Owner Or Founder Guide

What To Understand First

  1. Upgradeability Model
  2. Roles And Custody
  3. Permission Matrix
  4. Threat Model
  5. Evidence Status

What You Are Allowed To Decide

  • Governance structure and signer separation.
  • Whether upgrade, emergency, registrar, and operational powers are colocated or split.
  • Production readiness gates and evidence requirements.
  • Incident escalation authority and external communications.

What You Must Never Do

  • Put production roles on EOAs.
  • Treat a green docs build as protocol assurance.
  • Approve a deposit window while governance or readiness evidence is unresolved.
  • Collapse roleAdmin, executor, registrar, and guardian roles into one signer set without an explicit risk decision.
  • Claim formal verification exists unless artifacts are present.

Operational Responsibilities

Maintain the authority map, require evidence for upgrades, keep the guardian path independent, and ensure operators can stop when facts are missing. The founder/owner role does not need to decode every line of Solidity, but must ensure the organization does not rely on undocumented trust.
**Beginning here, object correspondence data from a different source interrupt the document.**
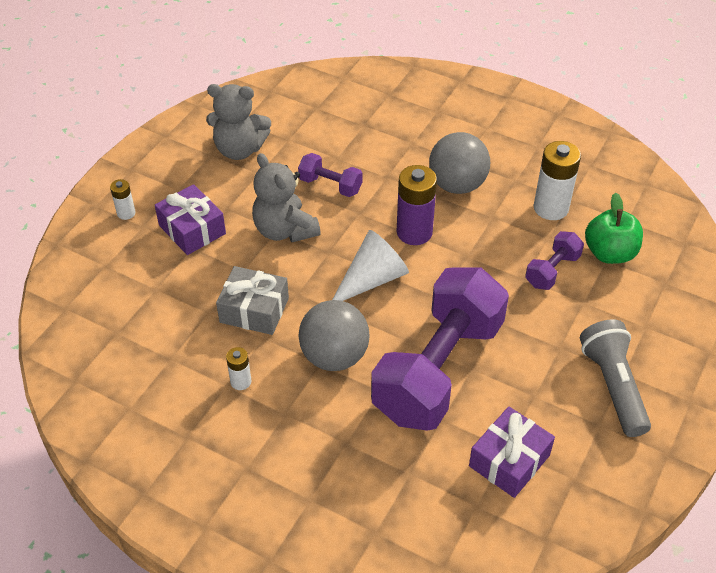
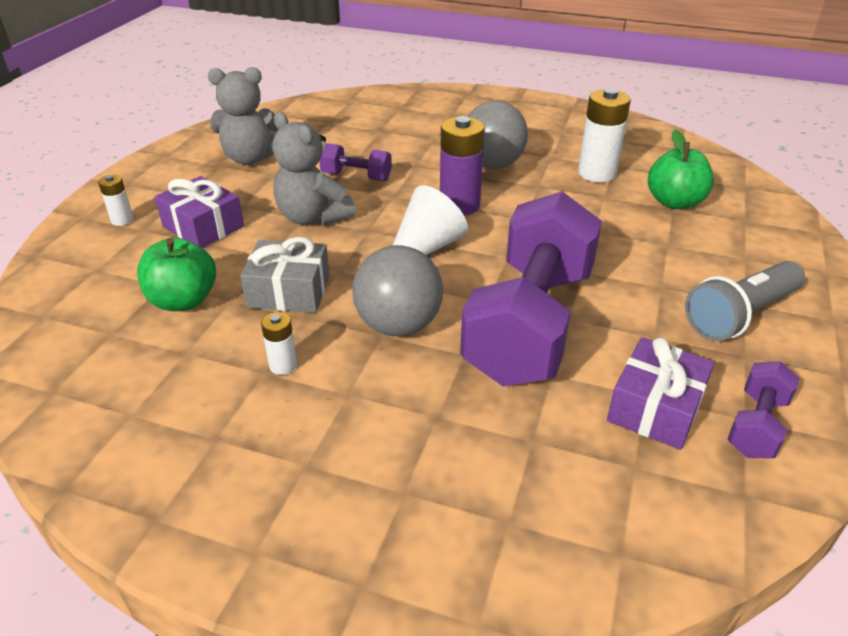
camera: 10 degrees left, 10 degrees down
(171, 308) = (183, 300): none -> green apple
(552, 270) = (621, 221): purple dumbbell -> purple dumbbell (756, 425)
(613, 386) = (740, 315): grey flashlight -> grey flashlight turned 105 degrees counterclockwise

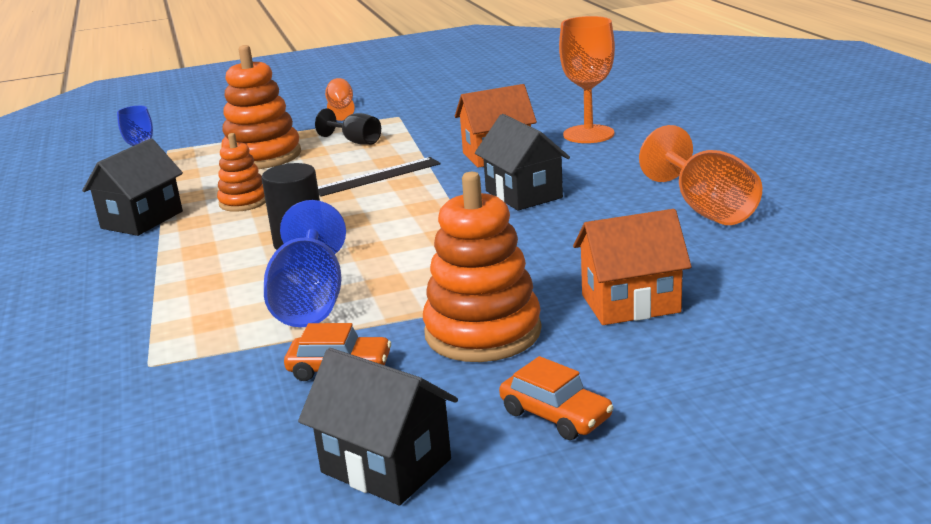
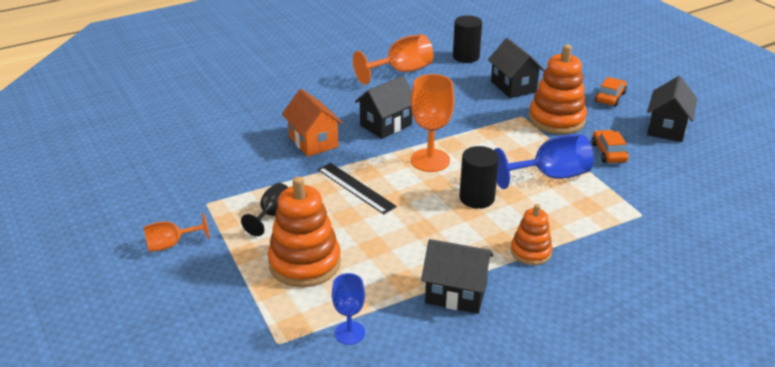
camera: 105 degrees left, 10 degrees up
(244, 202) = (411, 244): orange stacking toy -> orange stacking toy (530, 252)
(588, 134) = (275, 110): orange goblet -> orange goblet (430, 160)
(630, 303) = (513, 87): orange house -> black house
(773, 267) = (466, 57): none -> black cylinder

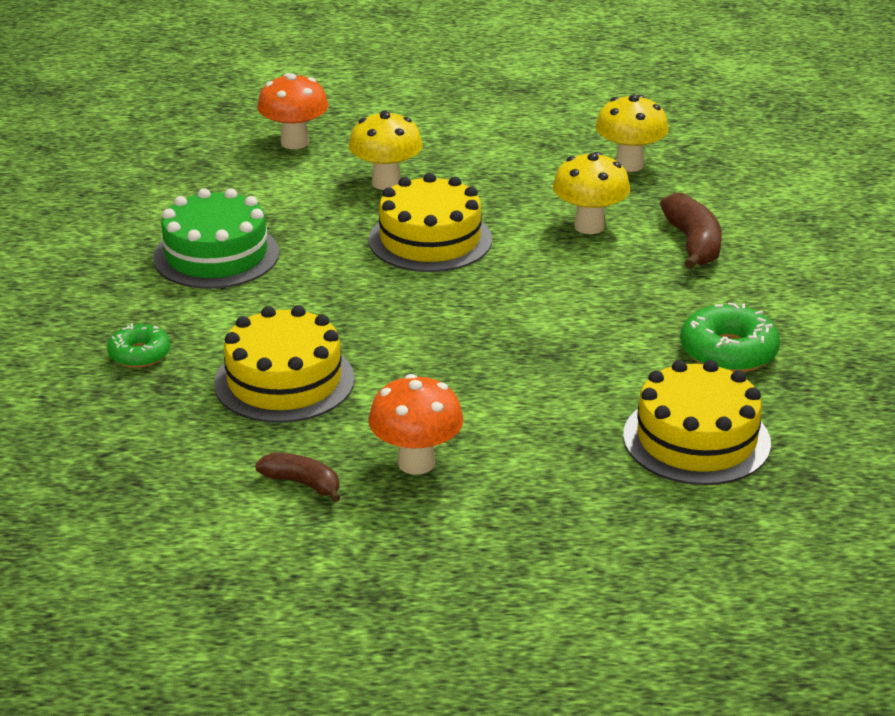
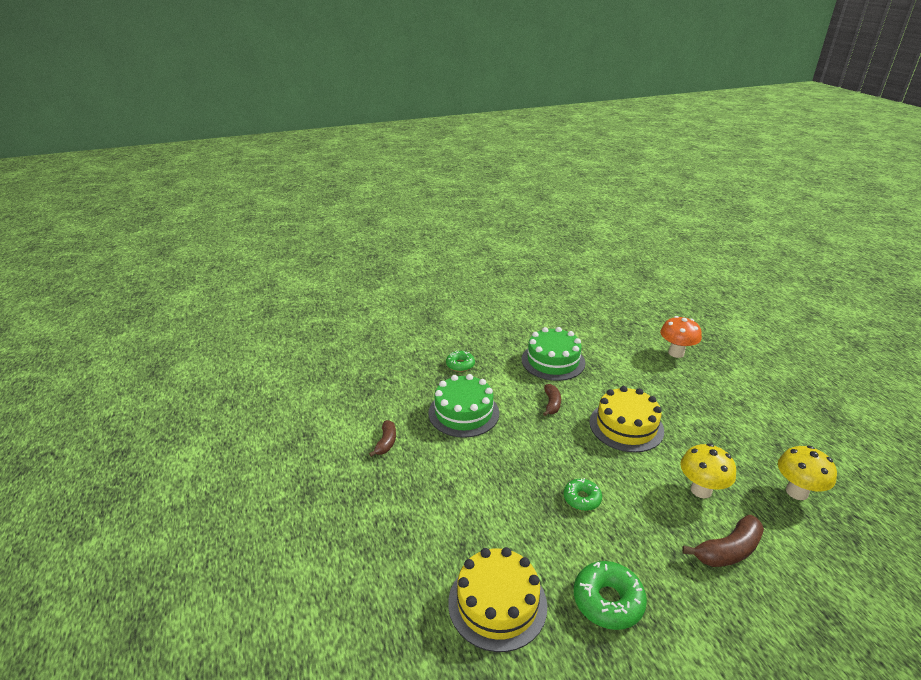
camera: 70 degrees right, 0 degrees up
(284, 381) = (463, 413): yellow cake -> green cake
(329, 288) = (551, 404): none -> brown banana
(386, 183) = (668, 394): yellow mushroom -> none
(416, 463) = (418, 478): orange mushroom -> none
(551, 321) = (582, 499): none -> green donut

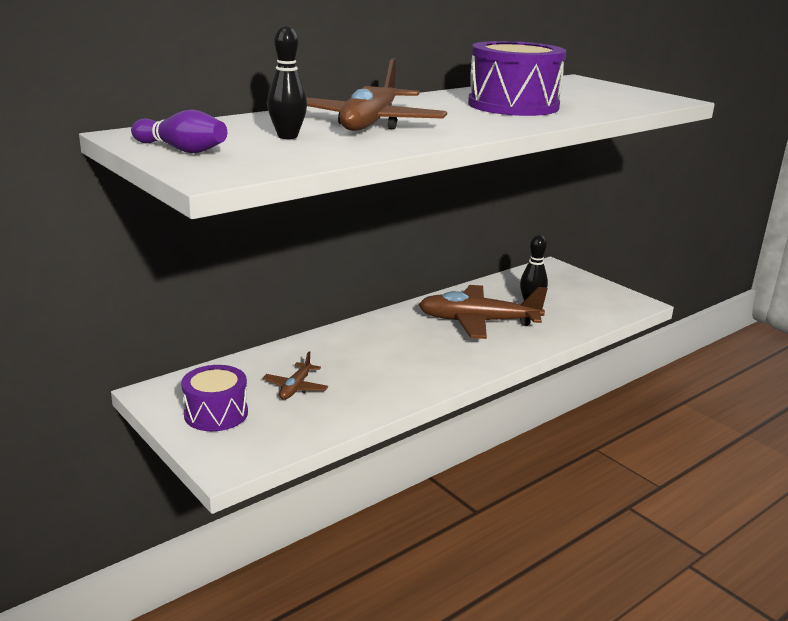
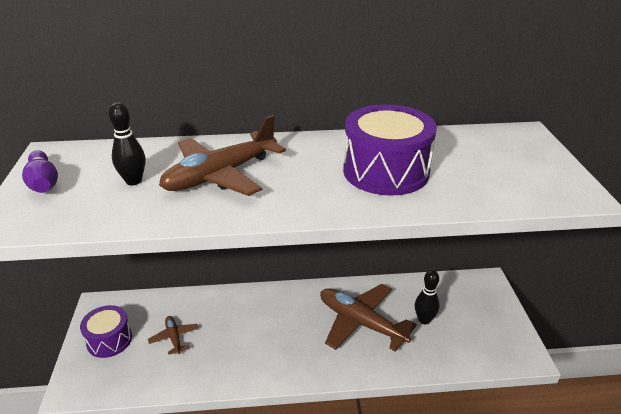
camera: 35 degrees right, 10 degrees up
(295, 388) = (174, 337): brown plane -> brown plane turned 105 degrees clockwise

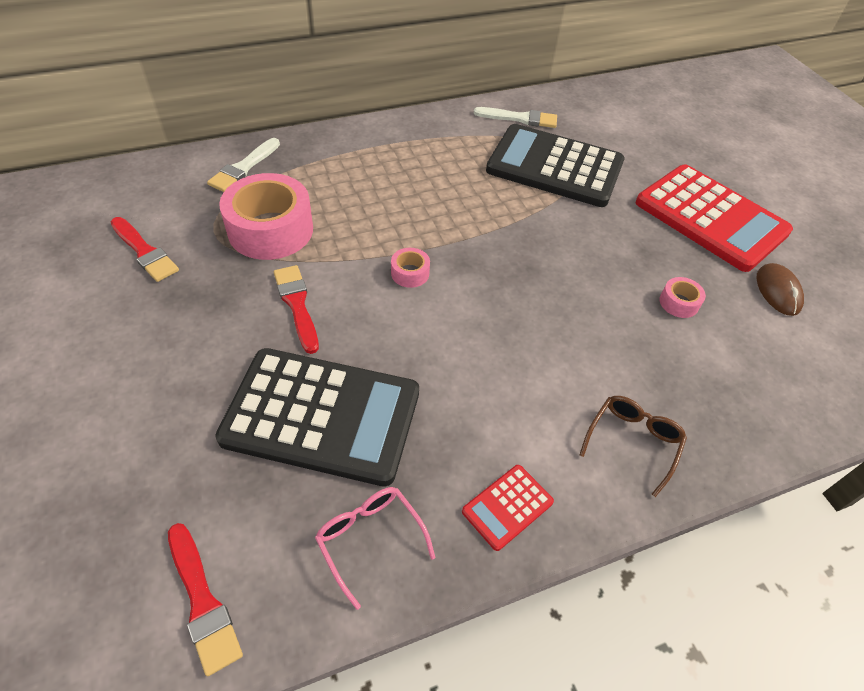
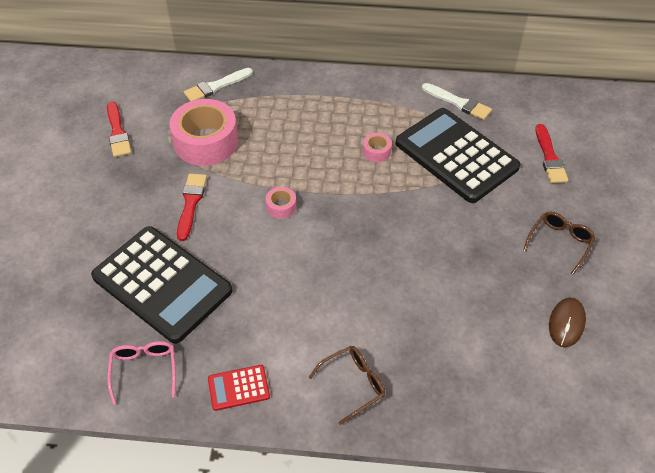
camera: 30 degrees right, 0 degrees up
(202, 601) = (37, 362): red brush -> red brush (549, 157)
(679, 303) = (471, 301): pink tape -> pink tape (376, 151)
(710, 218) = (560, 242): red calculator -> brown glasses

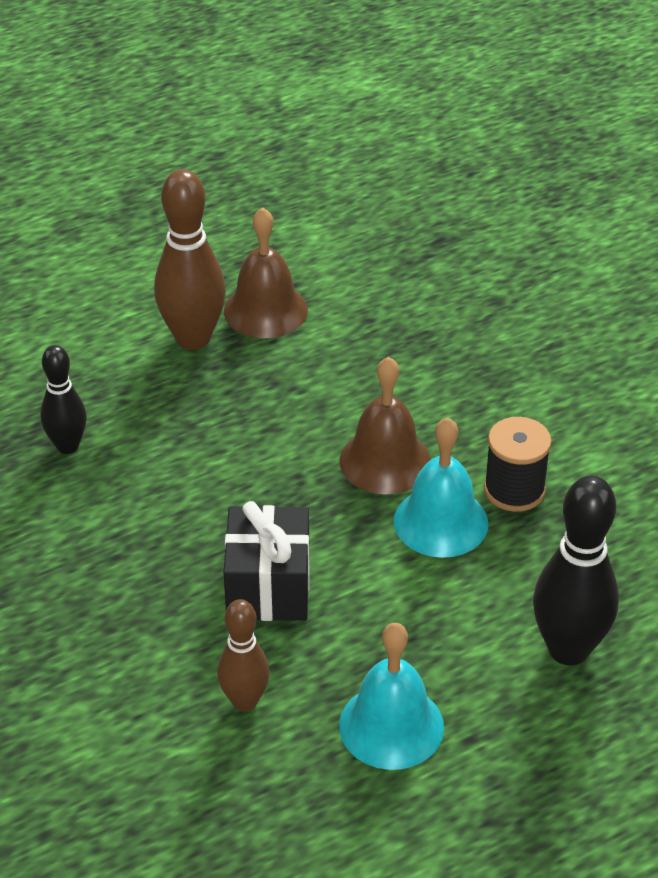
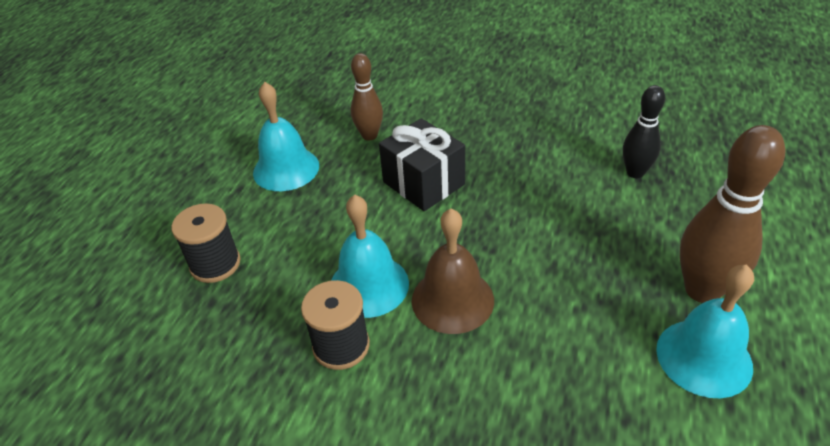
camera: 140 degrees right, 0 degrees up
(265, 310) = (704, 357): brown bell -> turquoise bell
(568, 649) = (215, 264): black bowling pin -> black spool

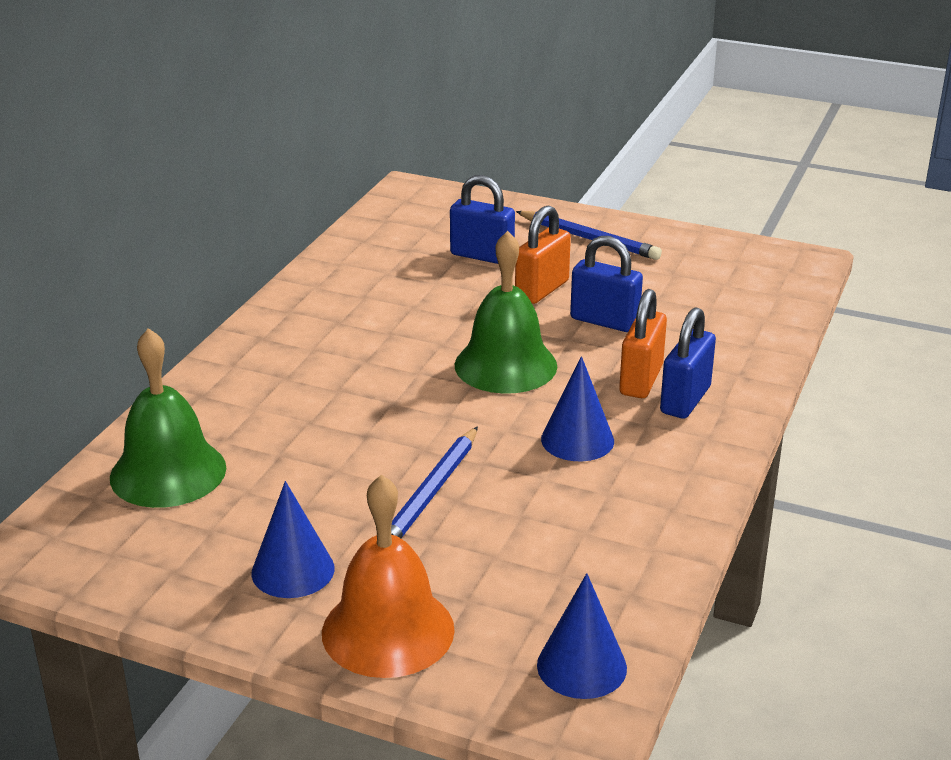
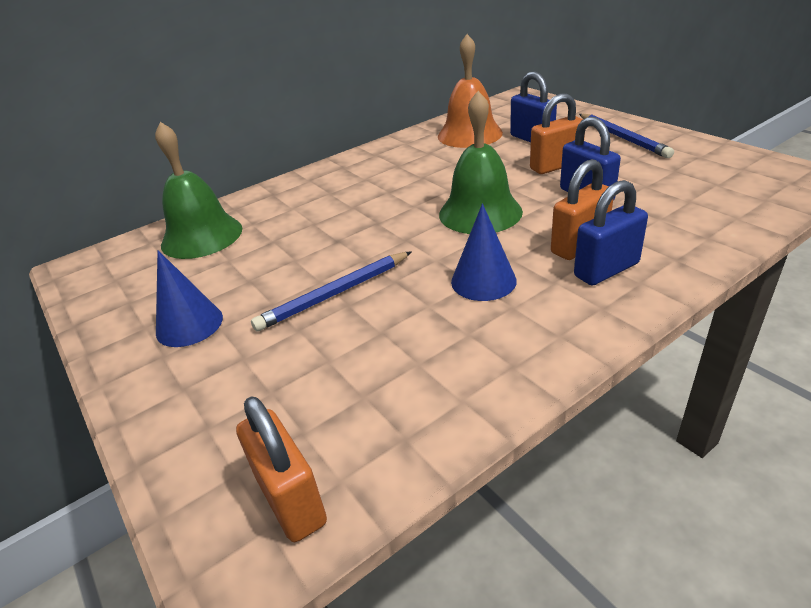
camera: 35 degrees right, 5 degrees up
(388, 630) = (191, 397): orange bell -> orange bell (470, 134)
(581, 666) = (291, 500): blue cone -> orange padlock

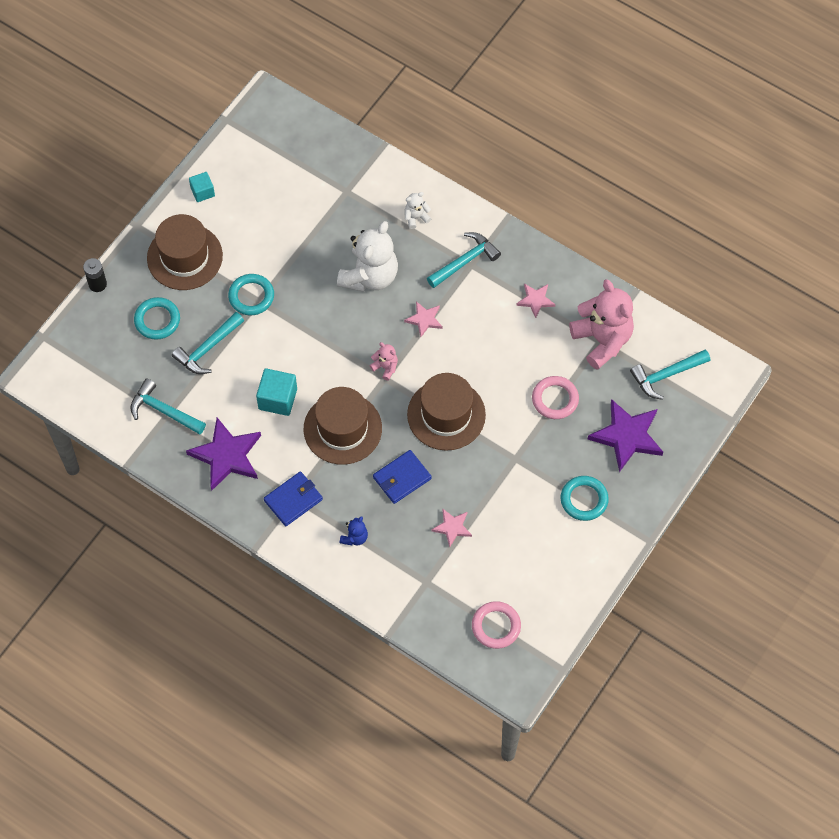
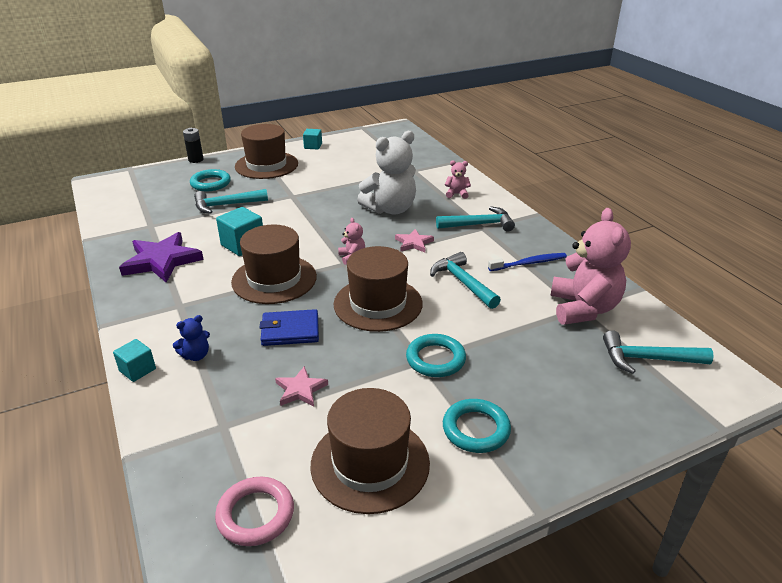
camera: 30 degrees right, 30 degrees down
(164, 411) = (152, 223): turquoise hammer -> turquoise hammer (463, 282)
(251, 296) = (289, 192): turquoise ring -> turquoise ring (435, 359)
(293, 500) = (176, 307): blue wallet -> none
(326, 571) = (137, 370): none -> turquoise cube
(416, 217) = (457, 194): white teddy bear -> pink teddy bear
(535, 300) = (529, 263): pink star -> blue toothbrush
(536, 559) = (370, 463): none -> brown hat
(555, 399) = (501, 332): pink ring -> none
(627, 436) = (569, 392): purple star -> none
Failure Modes To Recognize

Weak role custody, stale source docs, incomplete evidence, rushed upgrades, emergency pressure, and false confidence from partial tests are governance failures before they become technical failures.

Escalation

Escalate immediately for unknown queued upgrades, role-admin transfer, implementation policy drift, deposit readiness drift, slashing, or claim payout anomaly.

Role Operating Guide

What This Person Must Understand First

The Owner or founder must understand protocol authority boundaries, emergency escalation, signer custody, launch evidence, and residual-risk acceptance. The four questions must stay separate: Upgrade governance asks which code is official, Deposit permissioning asks who may deposit, Custody/readiness asks whether the deposit route is safe, and Economic/claim safety asks whether funds can later leave safely.

Allowed To Do

This role may approve governance direction, require evidence, stop unsafe launches when the relevant runbook, permission matrix, and reviewer approval support the action.

Must Never Do

This role must never submit ad hoc privileged transactions without review.

Pages To Read In Order

  1. System Map
  2. Permissioned vs Permissionless Deposits
  3. Permission Matrix
  4. Source Manifest
  5. The runbook for the exact action being performed.

Routine Responsibilities

Keep evidence current, record decisions, reconcile action tickets to onchain events, and raise drift quickly. Do not rely on memory when a source manifest, event log, or contract read can answer the question.

Incident Responsibilities

Stop routine automation for the affected layer, preserve evidence, notify the correct owner, and avoid broad remediation until the failing layer is identified.

Escalation Triggers

Escalate on unknown governance actions, mismatched implementation metadata, unexpected allowlist-admin transfer, stale oracle data, slashing/exit anomalies, failed custody readiness, or any claim that cannot be tied to current source and onchain evidence.